As I suggested, this is offered in the spirit of discussion, and I welcome your comments and feedback from your own experiences.

The next article in the series is on the Data Acquisition layer.

Picking the Team, Part III: ETL Designer

In this series of articles, we’re looking at the top qualities required for candidates to fill three key positions in the data warehousing team. In part one we looked at the analyst, in part two, the role of data designer. Here we’ll explore the five top skills to look for in the ETL designer / developer. In larger operations, these will be two distinct roles, with perhaps multiple resources. There may be a designer, with a lead developer and a team of ETL developers. For the purposes of this article, we’ll roll ETL into one position: with ETL design and development taken together.

ETL Design/Development

The process of Extract Transform Load (ETL) involves the migration of data from one system to another. In the case of the data warehouse, this occurs in multiple stages: source to staging, staging to integration layer, and integration layer to data mart.

We’ll take the base technical skills as a given. The ETL resource must be proficient in the toolset being applied (DataStage, Informatica, Ab Initio etc.) While the functionality is essentially the same across the board, the features of each are quite distinct. Beyond this fundamental compentency, look for the candidate’s expertise in the following areas:

  1. Experience with Delta Loads to Staging
  2.  Experience with Normalized Structures (Integration Layer)
    • Change Capture / History
    • Reference Tables (consolidated vs separate)
    • Surrogate Keys
  3. Experience with Denormalized Structures (Provisioning Layer)
    • Slowly Changing Dimensions
    • Bridging and Relationship Tables
  4. Approach to Performance Tuning
  5. Approach to Rapid Development

It’s important to find someone with knowledge of the end-to-end process. They may have been involved in one aspect of the process in the past, or been responsible for maintenance of existing jobs. This will not be sufficient. The ETL needs to be designed with an understanding of the specific challenges involved at each stage, with a corresponding toolkit of solutions at their disposal to address them.
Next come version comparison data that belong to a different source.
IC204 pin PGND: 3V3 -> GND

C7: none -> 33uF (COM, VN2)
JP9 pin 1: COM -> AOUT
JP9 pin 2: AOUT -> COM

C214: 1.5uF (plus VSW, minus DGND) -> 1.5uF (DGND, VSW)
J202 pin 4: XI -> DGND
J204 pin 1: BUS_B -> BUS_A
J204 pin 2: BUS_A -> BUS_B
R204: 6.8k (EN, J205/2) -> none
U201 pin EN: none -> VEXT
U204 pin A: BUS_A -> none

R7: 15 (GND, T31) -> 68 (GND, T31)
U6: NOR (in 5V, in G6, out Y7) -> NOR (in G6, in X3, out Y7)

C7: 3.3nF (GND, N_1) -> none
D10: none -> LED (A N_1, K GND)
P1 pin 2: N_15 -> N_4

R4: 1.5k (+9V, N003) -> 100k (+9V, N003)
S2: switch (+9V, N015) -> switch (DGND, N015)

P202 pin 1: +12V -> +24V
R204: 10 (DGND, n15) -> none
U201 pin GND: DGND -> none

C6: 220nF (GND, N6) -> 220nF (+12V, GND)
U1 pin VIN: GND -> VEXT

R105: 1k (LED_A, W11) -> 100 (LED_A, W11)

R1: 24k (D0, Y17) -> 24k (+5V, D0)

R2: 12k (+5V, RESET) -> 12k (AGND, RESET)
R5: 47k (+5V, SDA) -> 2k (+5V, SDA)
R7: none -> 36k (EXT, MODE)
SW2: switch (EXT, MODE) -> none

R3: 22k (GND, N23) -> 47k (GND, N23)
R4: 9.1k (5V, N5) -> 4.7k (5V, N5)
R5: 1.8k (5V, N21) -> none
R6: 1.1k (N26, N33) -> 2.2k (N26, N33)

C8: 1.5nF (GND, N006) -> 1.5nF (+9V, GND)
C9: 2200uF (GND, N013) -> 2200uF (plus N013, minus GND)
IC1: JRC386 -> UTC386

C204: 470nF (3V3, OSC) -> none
The staging area is loaded from the source systems, and requires strategies to extract only the latest data. The ETL candidate needs to be familiar with different strategies to manage this, such as: source system logs, datestamps on source tables, set comparison operations within staging.

It’s quite common for an ETL resource to have experience with loading data marts, but have no knowledge of normalization. This can colour their thinking regarding the population of the Integration Layer, and present challenges when using it as a source for the Provisioning Layer. You should specifically ensure that the candidate is aware of the different ways change capture is applied in the normalized environment, in particular the use of associative tables; that they have experience of consolidated reference tables; and that they understand that surrogate keys in the Integration Layer are static.

Dimensions and fact tables are standard structures in the industry and every ETL designer should be well-versed in their use. It would be a good idea to check that they know the three types of slowly changing dimension:

  1. Update the existing value with the new value
  2. Create a new row for the new value
  3. Design multiple columns for new and previous value

Another data mart structure that is not always applied is the bridging table, for navigating unbalanced hierchies, which require a separate ETL pattern to process. The candidate should have experience with both bridging and relationship tables, which can handle many-to-many relationships.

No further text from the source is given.